Santana Textiles Corporation of Ceara, Brazil, one of the world’s largest denim manufacturers, plans to construct – on a 23-acre site located in Edinburg's North Industrial Park – a 300,000-square-foot complex which will turn cotton into denim fabric.
Denim is the foundation of a huge worldwide industry that produces billions of dollars annually in affordable, comfortable clothes, such as long skirts, jackets, shirts, and – most famously – blue jeans, a staple fashion with deep roots in this nation's history.
The first phase of the sprawling plant, which will be built in three stages, is slated to open in 2010.
When the three phases are completed in 2014, the foreign-owned enterprise, which will include a treatment plant, will eventually encompass about 400,000-square-feet of manufacturing space.

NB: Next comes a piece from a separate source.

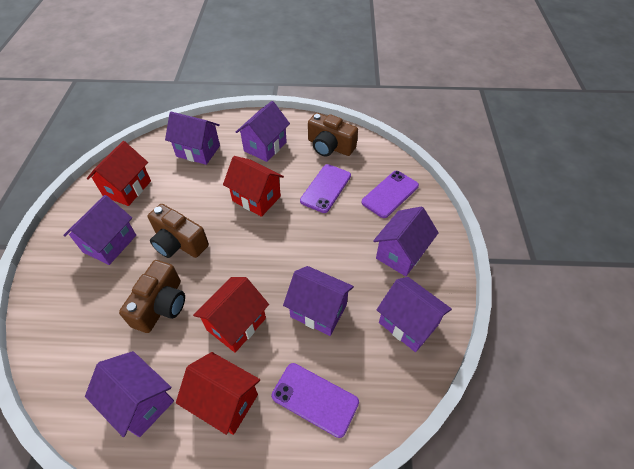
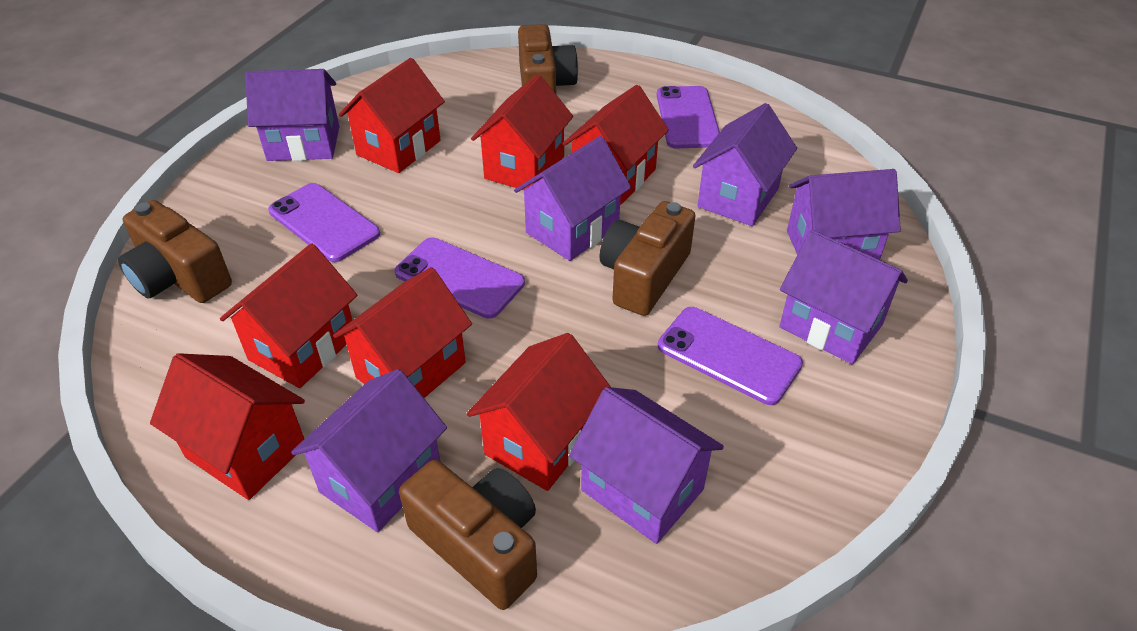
brown camera: 3 -> 4
purple phone: 3 -> 4
red house: 4 -> 7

The manufacturing plant, which will utilize high-technology equipment for converting cotton into the finished product through spinning, weaving, and dyeing, also will bring high-paying jobs to the region, averaging more than $26,500 annually.
Raimundo Delfino is president of Santana and his son, Raimundo “Neto” Delfino, Jr., is the company’s general manager.

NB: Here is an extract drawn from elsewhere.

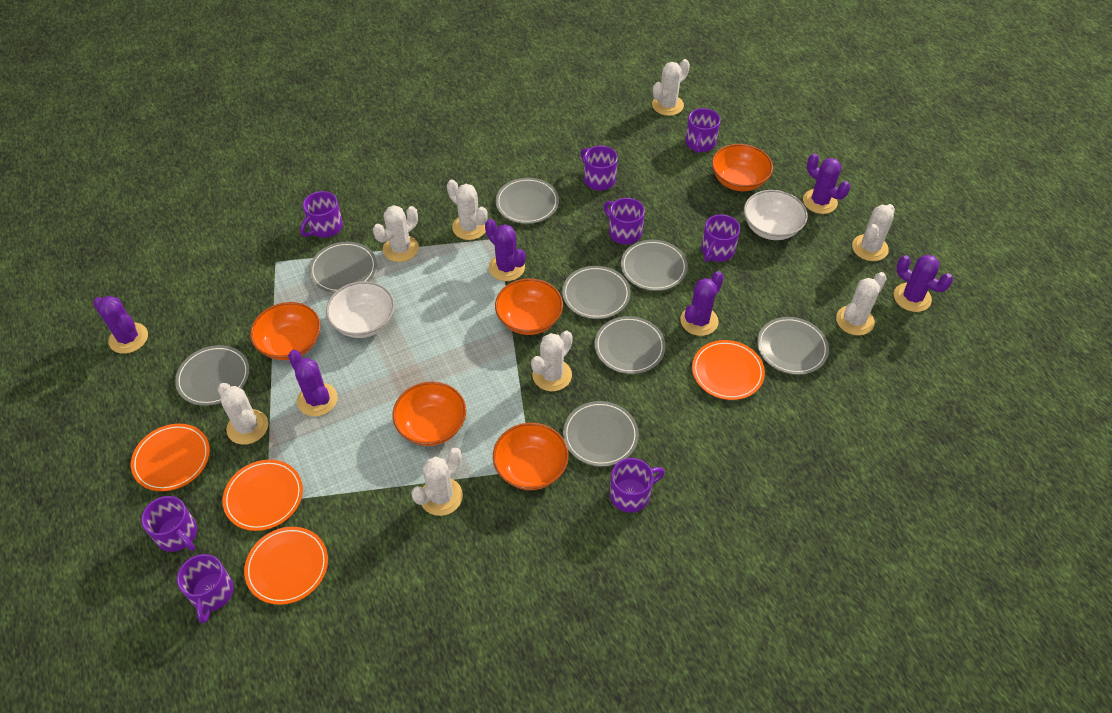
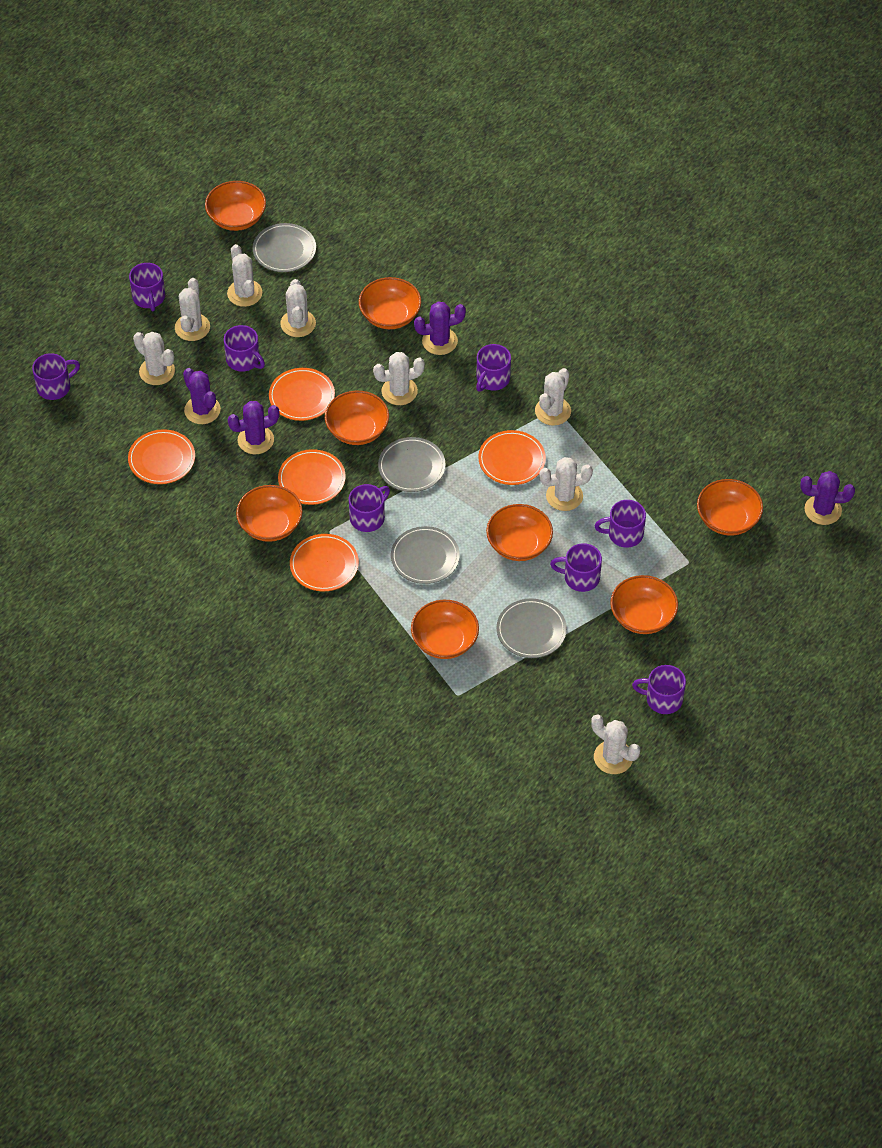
grey plate: 8 -> 4
orange bowl: 5 -> 8
orange plate: 4 -> 5
purple cactus: 6 -> 4
white bowl: 2 -> 0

The Edinburg plant will be Santana Textiles’ first presence in the United States. The company has industrial plants in Brazil and Argentina, and offices in Mexico.
The company selected Edinburg after a competitive search throughout locations in North and South America. They chose Edinburg because of the state and local incentives, as well as the city’s proximity to cotton growers, said "Neto" Delfino.
“After evaluating all the sites, we decided that Edinburg offered all the right conditions to expand our denim manufacturing operations in the U.S.,” he added. “We couldn’t find a better partner than the State of Texas and the City of Edinburg.”
Texas is providing a $1.65 million incentive to the company through the Texas Enterprise Fund, a special state fund that he controls. This is the first project in South Texas to receive money from the TEF, which was created in 2003 to attract new businesses to the Lone Star State.